We started selling hundreds of thousands of units, man, without no record deal. All the way up to ’94, man, that’s when we signed with Jive. Cuz we needed a bigger machine, a bigger engine behind us. And we just felt that Jive was the label, and it was—it was the label for us at the time, it served its purpose. You know, it got kind of wishy-washy at the end, but it served its purpose at the beginning of what we was trying to do. We went ahead and signed with them in 1994. And you know, the reason we signed with them was because they had my hero on there, Too $hort, you know what I mean? Spice-1 was on there, my other hero KRS-One, you had UGK. All of us man, we was not playing. It was the streets to me, it was exactly what we needed for our outlet to get our shit out there. So that’s how the whole thing went, man.

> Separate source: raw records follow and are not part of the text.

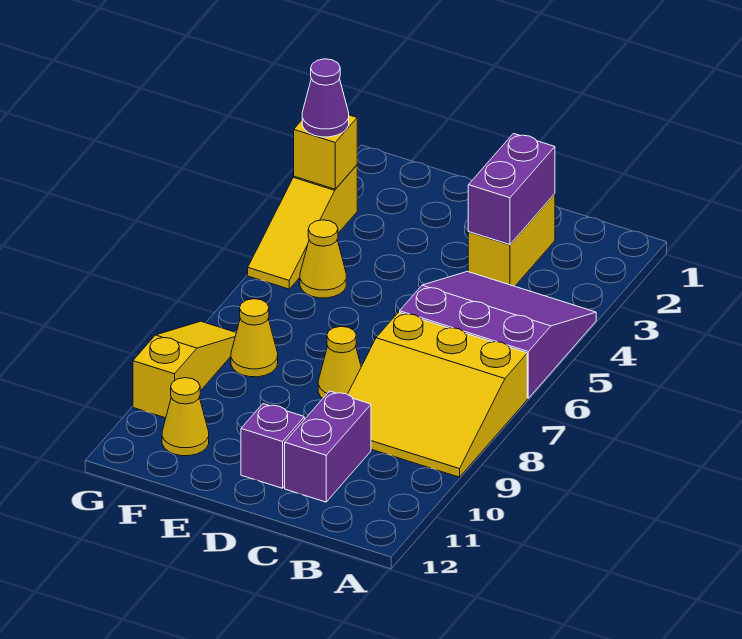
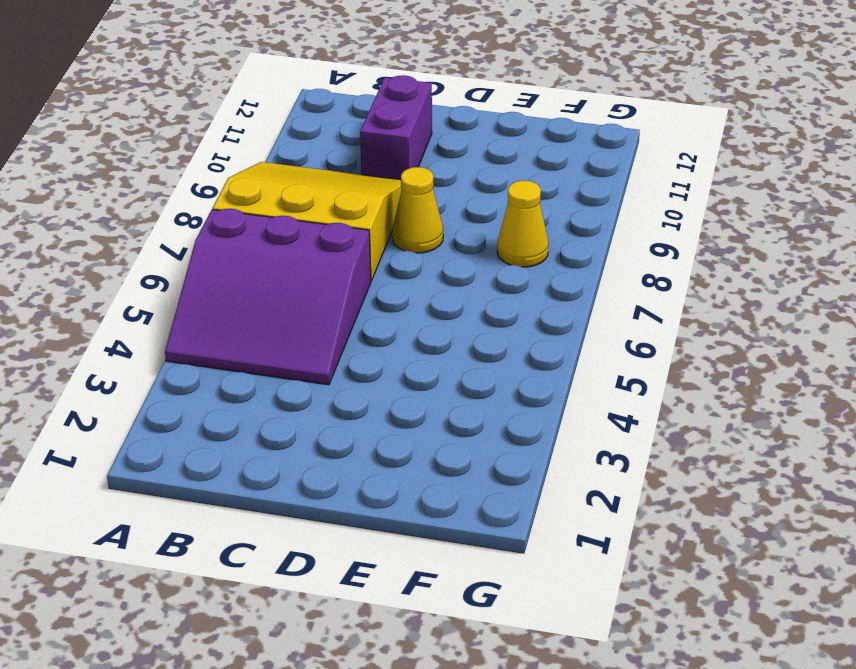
none -> yellow brick C2:C3 level 1
none -> purple brick D11 level 1
none -> yellow cone F5 level 1

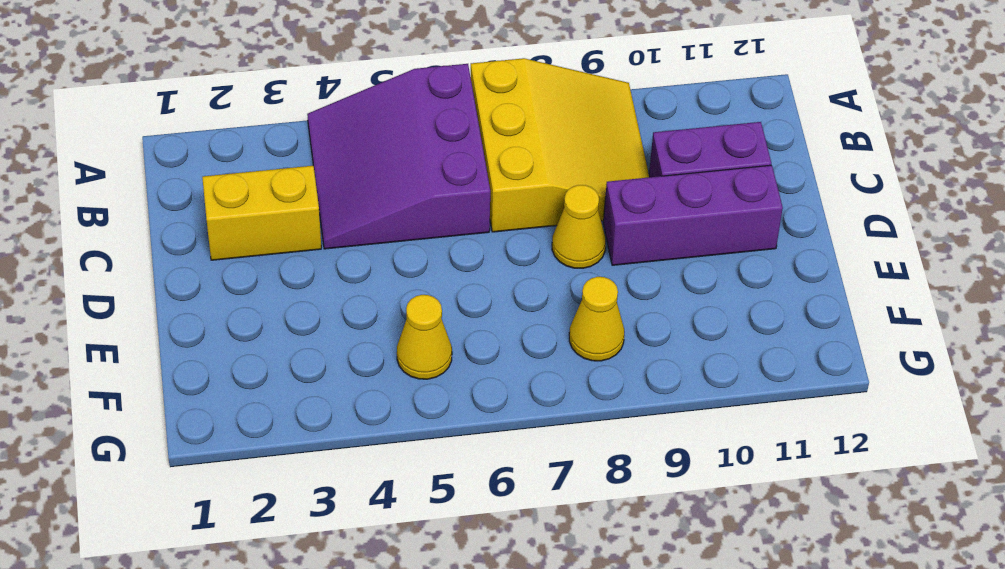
purple brick D9:D11 level 1 -> purple brick D11 level 1
none -> yellow cone F11 level 1
none -> yellow slope G3:G5 level 1 top 3
none -> yellow slope G8:G10 level 1 top 10

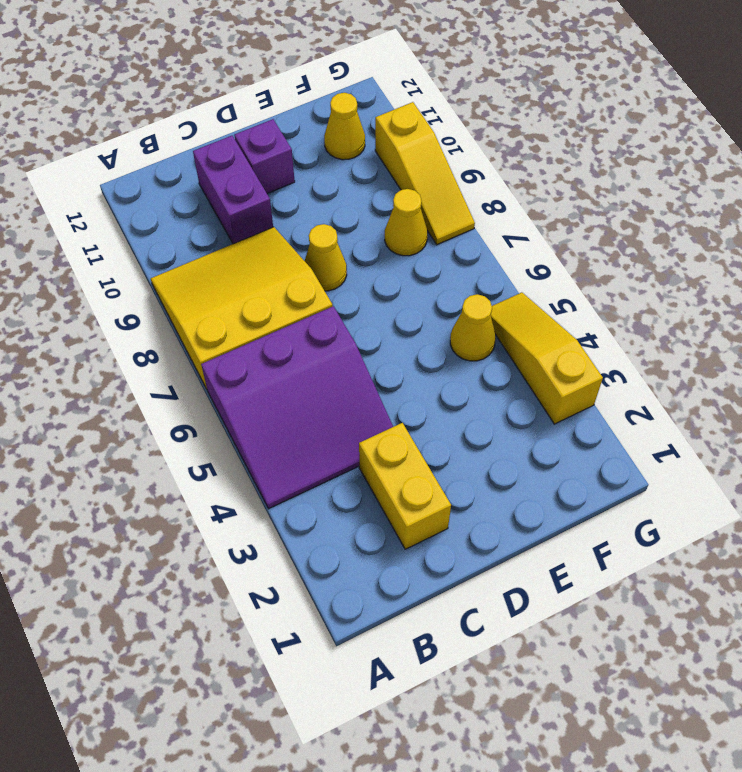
none -> purple brick C2:C3 level 2
none -> yellow brick G3 level 2
none -> purple cone G3 level 3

You know, this was way before SoundScan was even really cracking. We owned Billboard and everything, man. We owned this Billboard, we didn’t manipulate nothing. We didn’t manipulate no positions on the Billboard, we didn’t do none of that, we was really actually. I think my album, for an independent label to be #4—I think it was #4 or #3—it came in at #4 on the top 200 R&B in the Billboard, that was The Mailman. And this was without no major label or nothing, this was just straight distribution. #4? To be in the top ten? That was unheard of. And we did all that, man. We really actually sold tapes out the back of the car. And we had some cold spit. And it was all by word of mouth, and just street credibility, and people fucking with the music because they knew we was talking about shit that they go through, and we still do to this day. If you talk about shit that everybody else is going through, they gonna feel it, like, ‘Oh, I feel the man on that, man. I been through that shit. I’m going through it now. Woo-woo-woo.’ If you speak the real, motherfuckers gonna fuck with you, you feel me? They gonna fuck with you. And that’s what happened. They start snatching up that music, man. And I’m just so blessed to still be around and be able to do what I love and still sell records. Some people at my age can’t even give a record away, you know what I mean?

I’m real excited to hear the new one.

Oh man, it ain’t playing bro. I just did one with Paul Wall last night.

Who did the beat for that one?

My soon Droop E. It’s right here. [plays it, laughs] It’s cold.